From the Last Refuge Loser manages to royally piss-off the local priest, Deva.
She ties Loser to pillar and with some creative use of the game’s mechanics he pockets his bindings and makes a break for it. He slips inside a portal to the Goddess’ realm, where he is found by Lexa. Loser leaves her bound and gagged and borrows her flying horse. With winged stead between his legs, Loser sets off to confront the final boss, the Goddess herself. He is guided to the final location by one of her personal guard. When Loser enters the Goddess’ chambers, he is met with a. . . plot twist!
The Goddess. . . is Angel (and honestly, I didn’t that coming!)
As it turns out, Angel is a representative of the company behind the Oasis game. She is tasked with selecting the best of the best to playtest their upcoming games. However, Angel is fuming with Loser’s . . . promiscuity. With every woman he defeats, he winds up invading their mouths in a heated passion. Loser suspects jealousy (and this character conflict goes nowhere.) He defeats Goddess and claims the antidote to his poison, only to stumble upon a hidden hatch from beneath her alter. It leads to a room with a hunched-up, fearful woman. When Loser questions Angel, she shoves him from her tower and initiates the ending screen.
. . . and just like that, it’s all over.
Upon reentering Oasis, Angel is nowhere to be found. Everyone he met has no recollection of meeting him. All Loser has is a secret code, but he has no idea what it belongs to or why the mysterious woman was held hostage by Angel. The main campaign ends, leaving both loser (and myself) with more questions than answers.

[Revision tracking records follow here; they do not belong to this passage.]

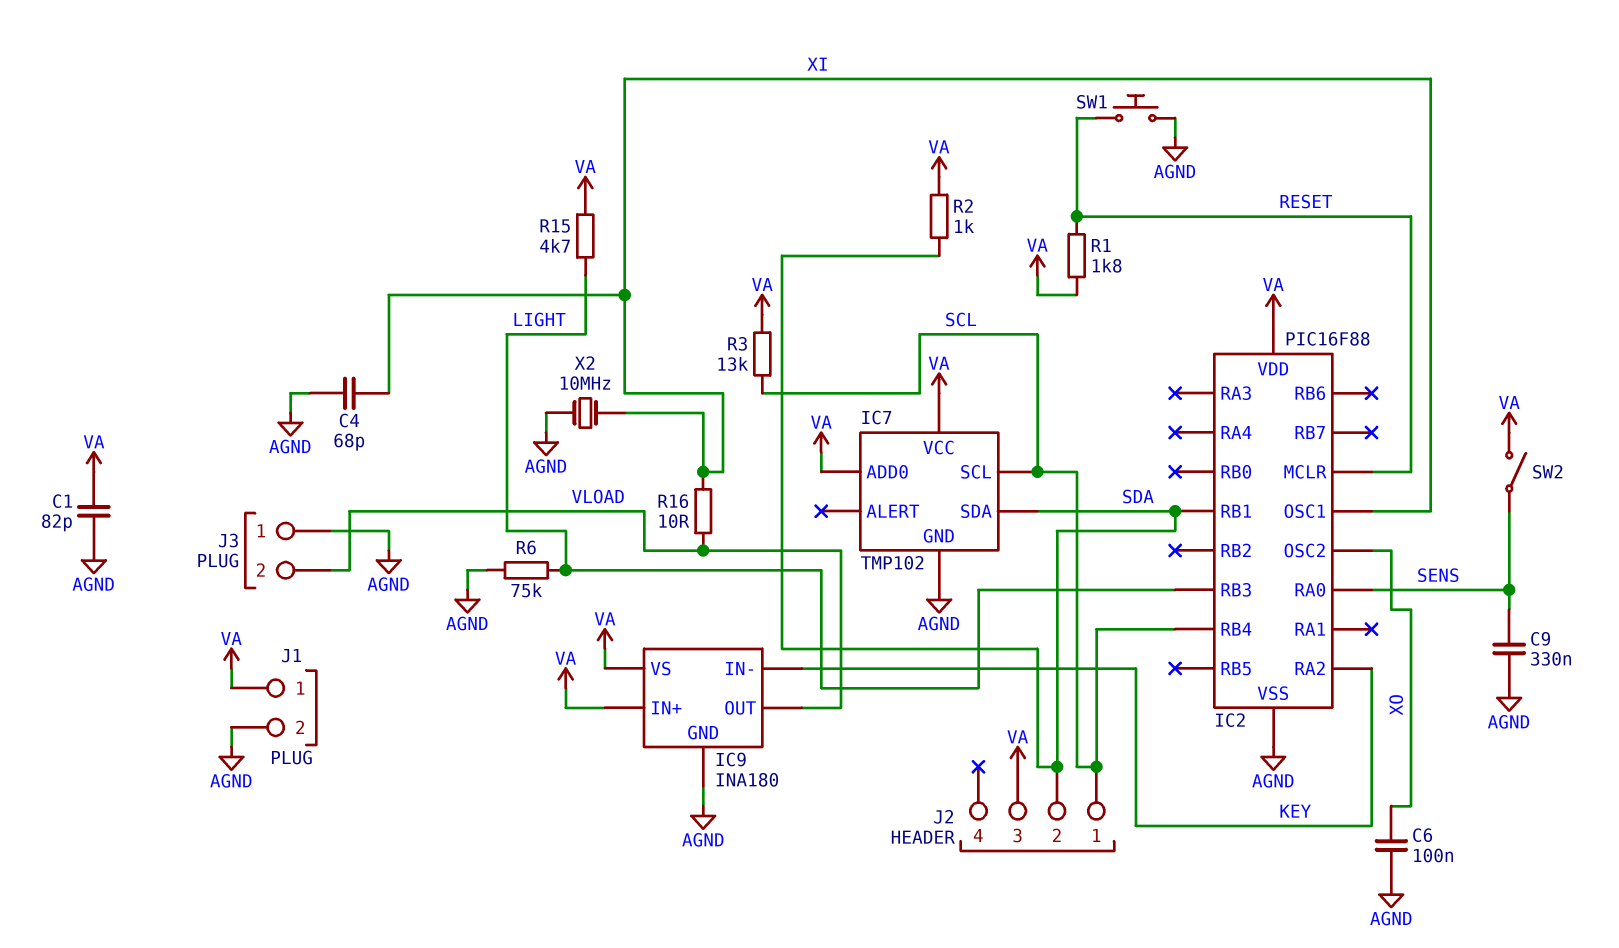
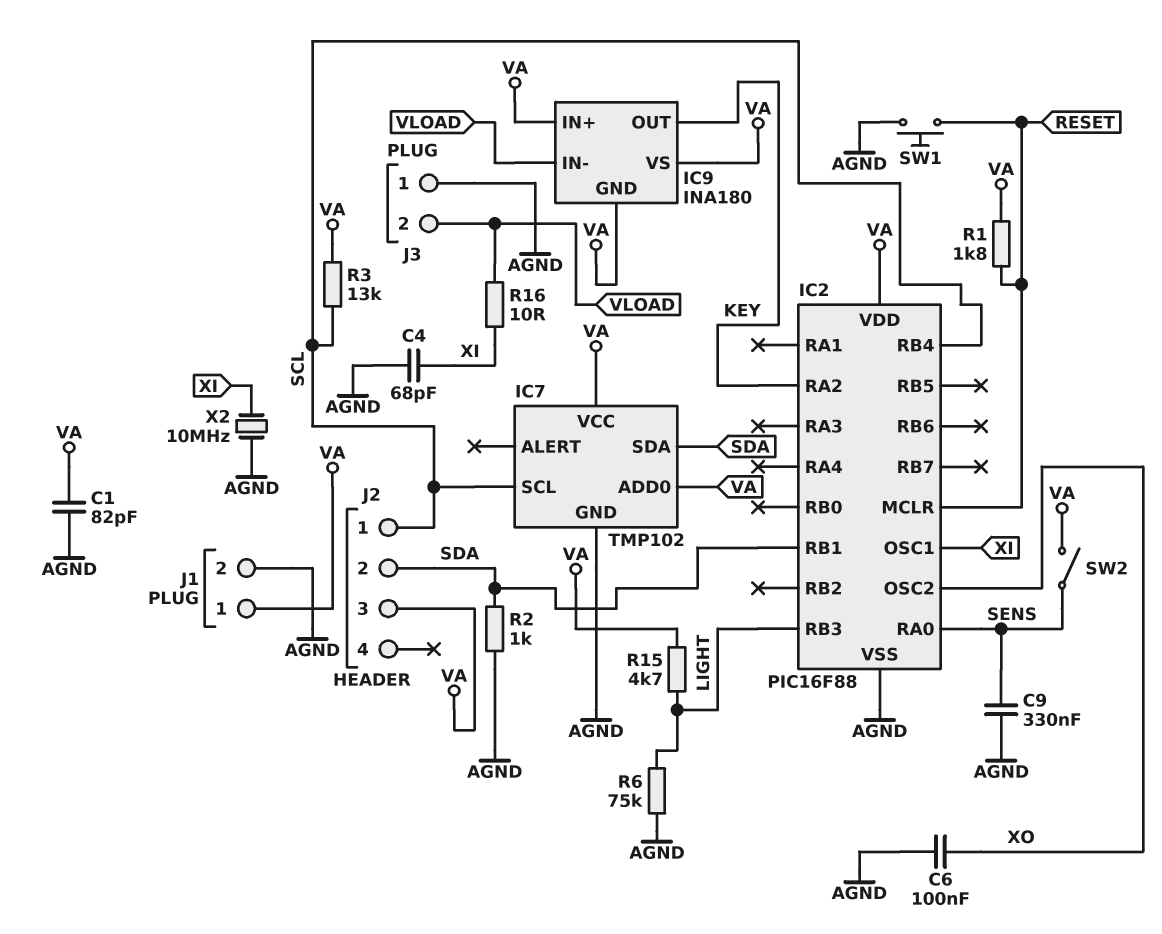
IC9 pin GND: AGND -> VA
IC9 pin IN-: KEY -> VLOAD
IC9 pin OUT: VLOAD -> KEY
R2: 1k (SDA, VA) -> 1k (AGND, SDA)

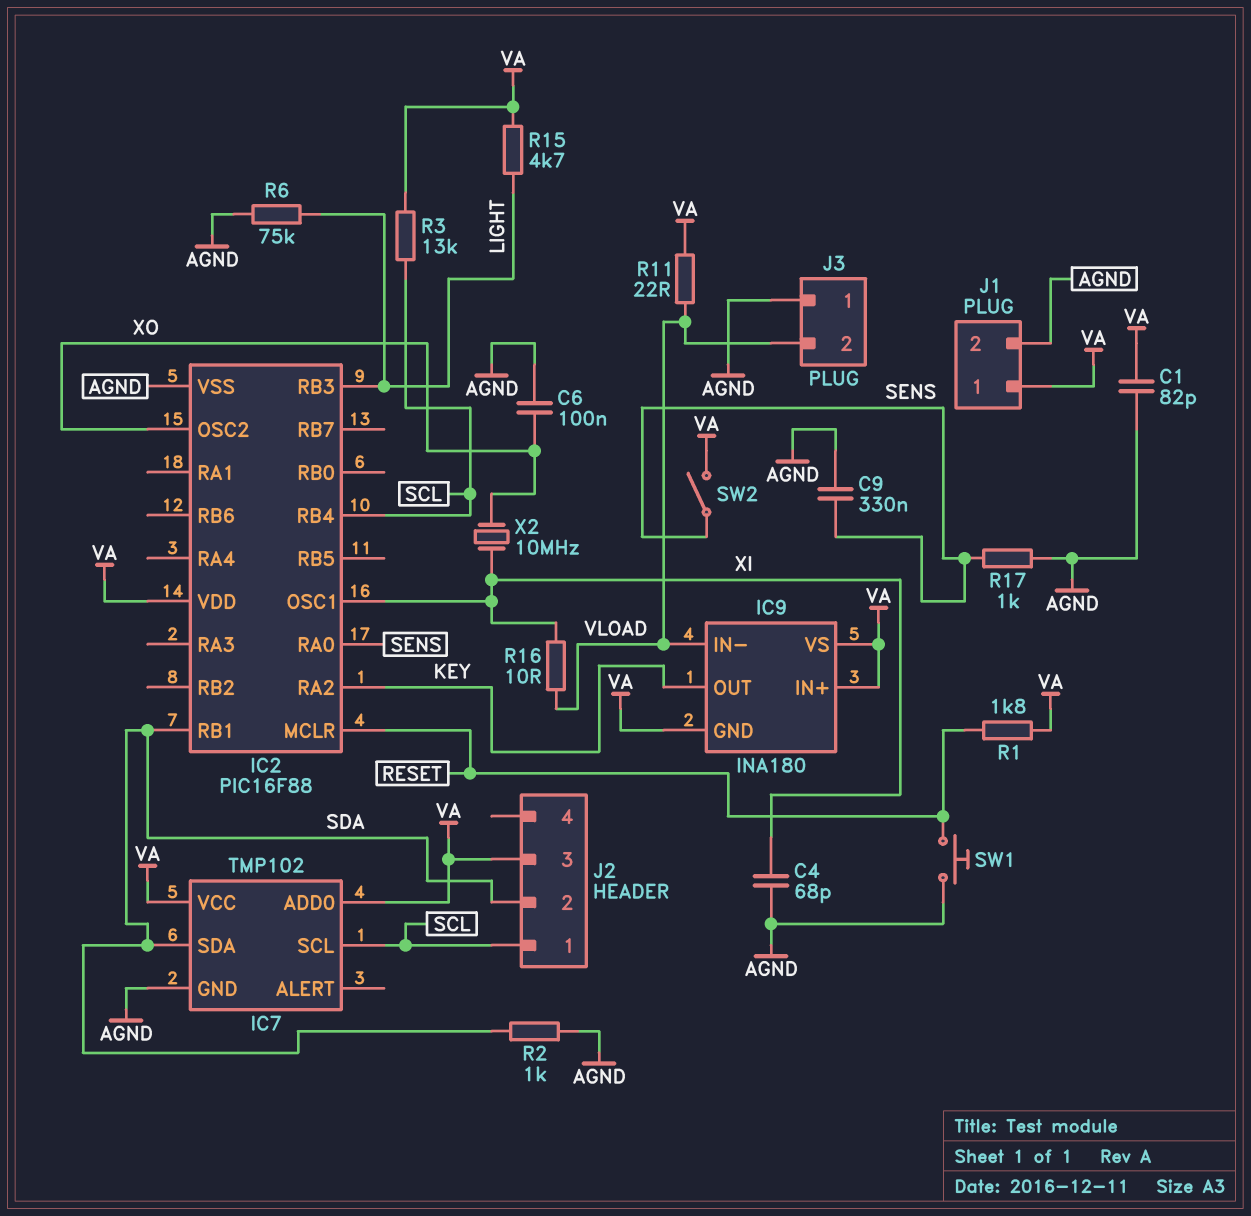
R11: none -> 22 (VA, VLOAD)
R17: none -> 1k (AGND, SENS)
X2: 10MHz (AGND, XI) -> 10MHz (XI, XO)

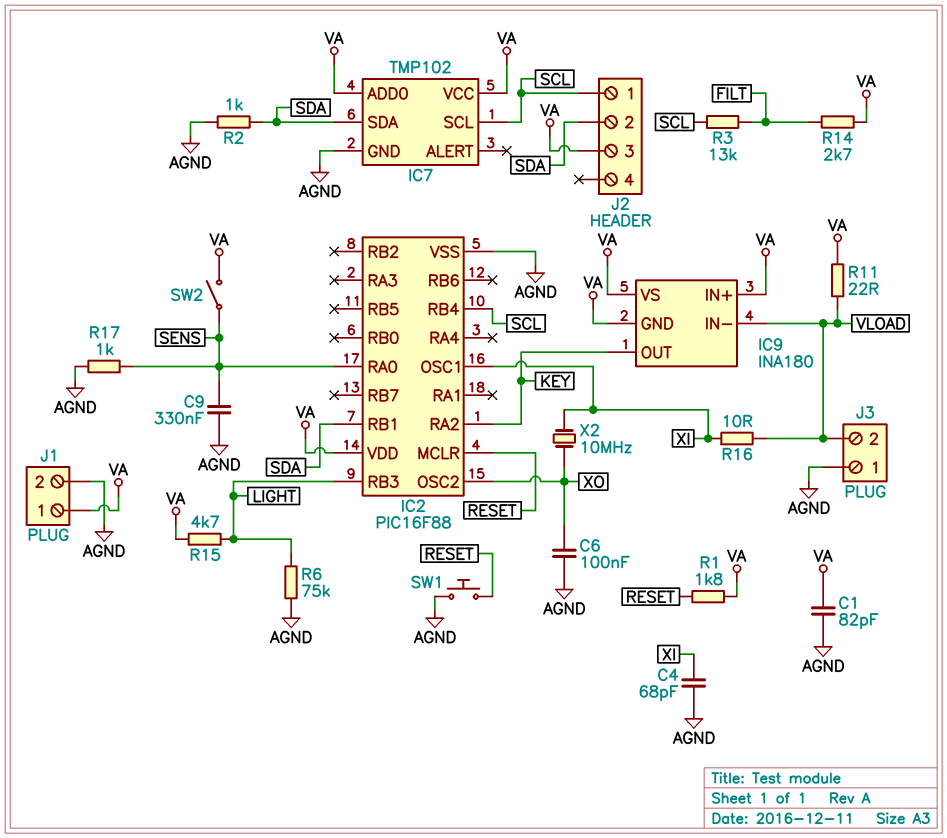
R3: 13k (SCL, VA) -> 13k (FILT, SCL)
R14: none -> 2.7k (FILT, VA)

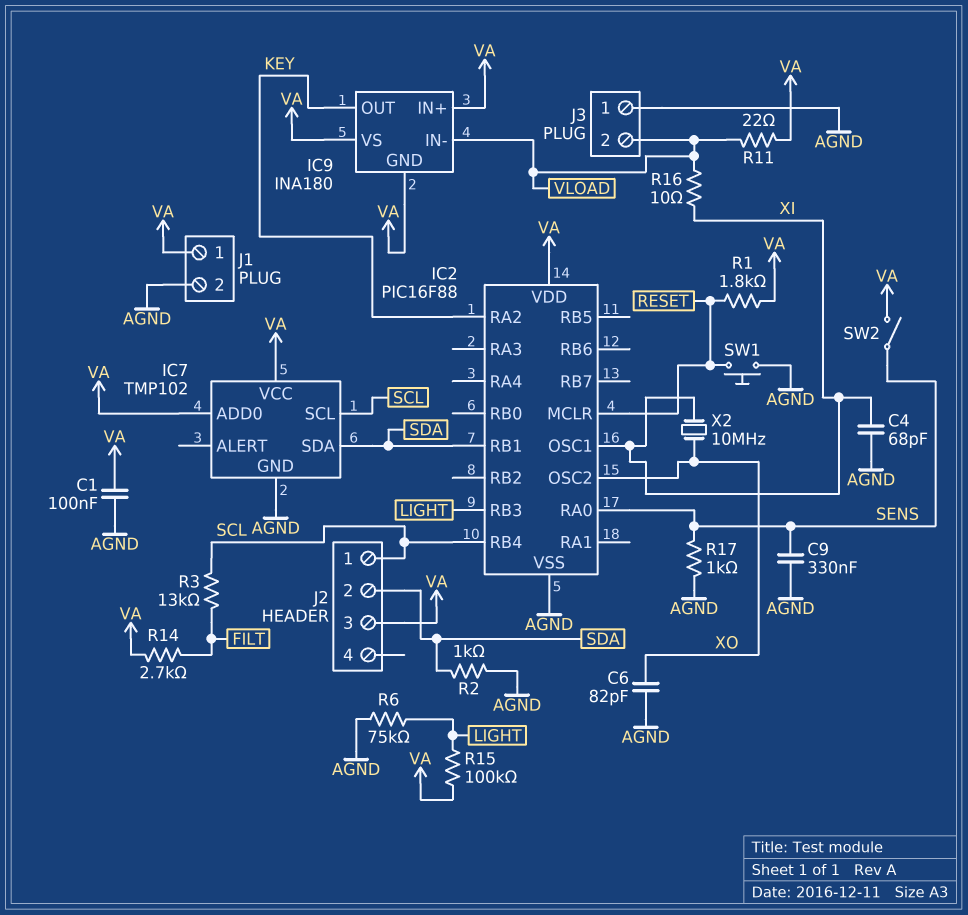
C1: 82pF (AGND, VA) -> 100nF (AGND, VA)
C6: 100nF (AGND, XO) -> 82pF (AGND, XO)
R15: 4.7k (LIGHT, VA) -> 100k (LIGHT, VA)

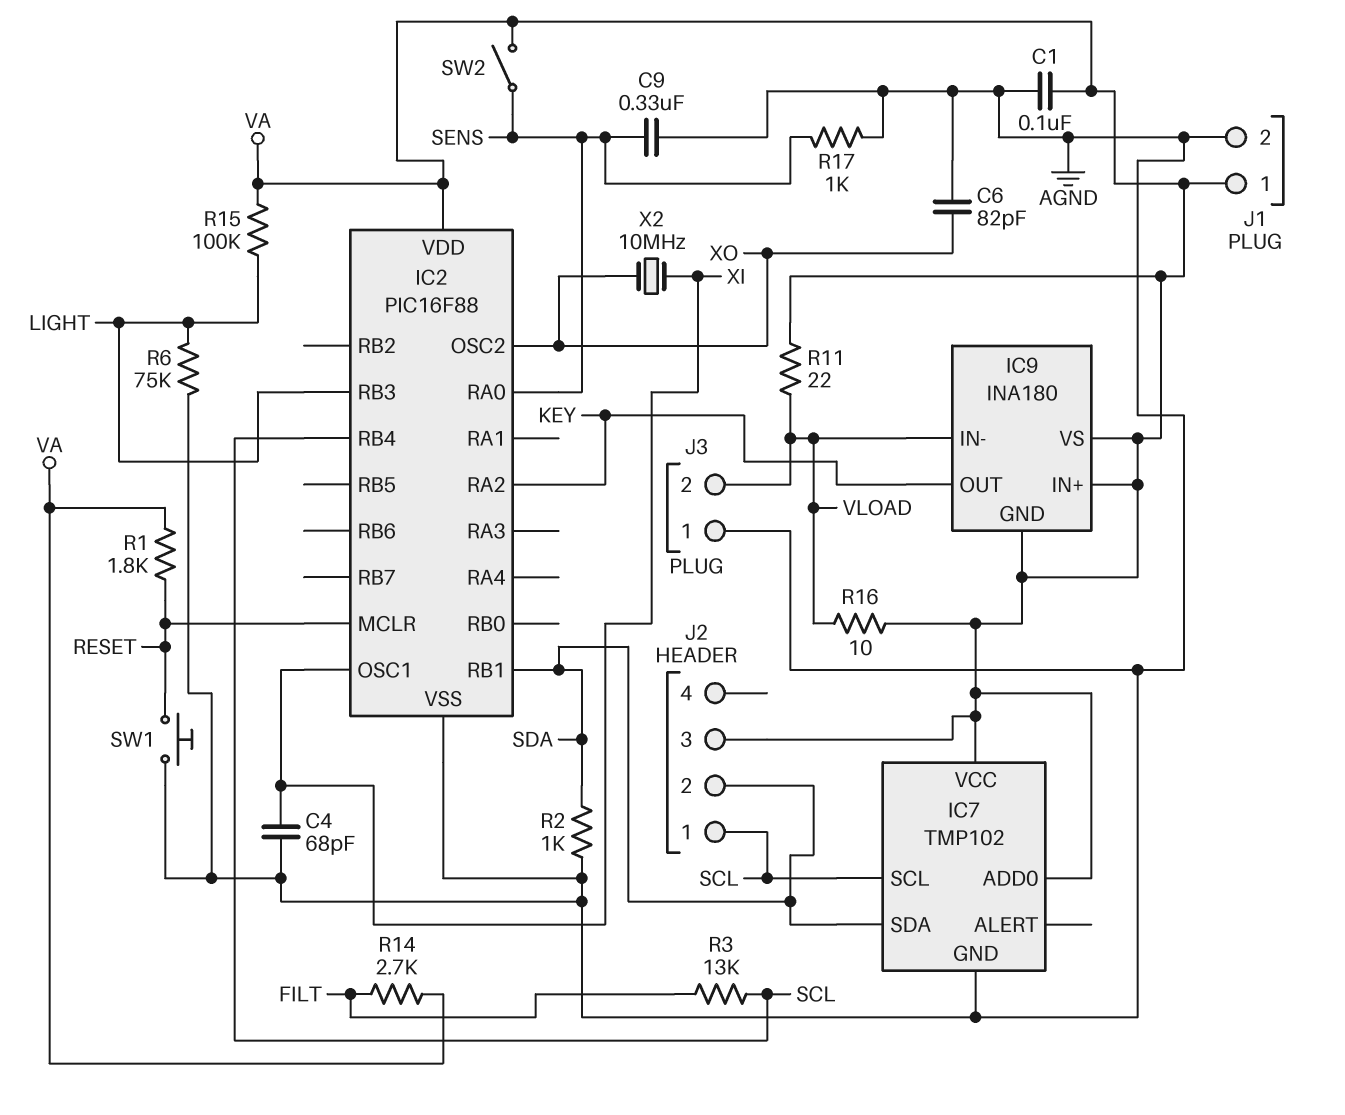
R16: 10 (VLOAD, XI) -> 10 (VA, VLOAD)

I was thoroughly impressed by the titlescreen — it looks great! From “Settings” you may adjust audio, display, and language preferences. You can review unlocked CGs from the “Gallery” without any sort of user-interface. The “Controls” selection does not allow you to remap keys. Rather, it shows what keys do what (and frankly, all you need is a mouse to play this game.)
There are eight static CGs to unlock, each depicting a female character in a provocative position. The artwork is high quality, but something about the style strikes me as amateurish. While male-on-female sexual intercourse is glossed-over in-game, there are no CGs that show sexual content. I would have liked to have seen variations of each CG, perhaps depicting stages of undress or orgasm.
I definitely recommend this game — for the price of two USD, World End Echo is a steal. The story-telling and sexual content leave something to be desired, but the gameplay and interesting setting make up for it. This is a legitimately challenging match-three game featuring a cool story and lots of waifus. The sexual content is sorely lacking, but there is a lot of great nudity to see. Overall, I am impressed by World End Echo, and I hope to see more adult-releases from Graven Visual Novels.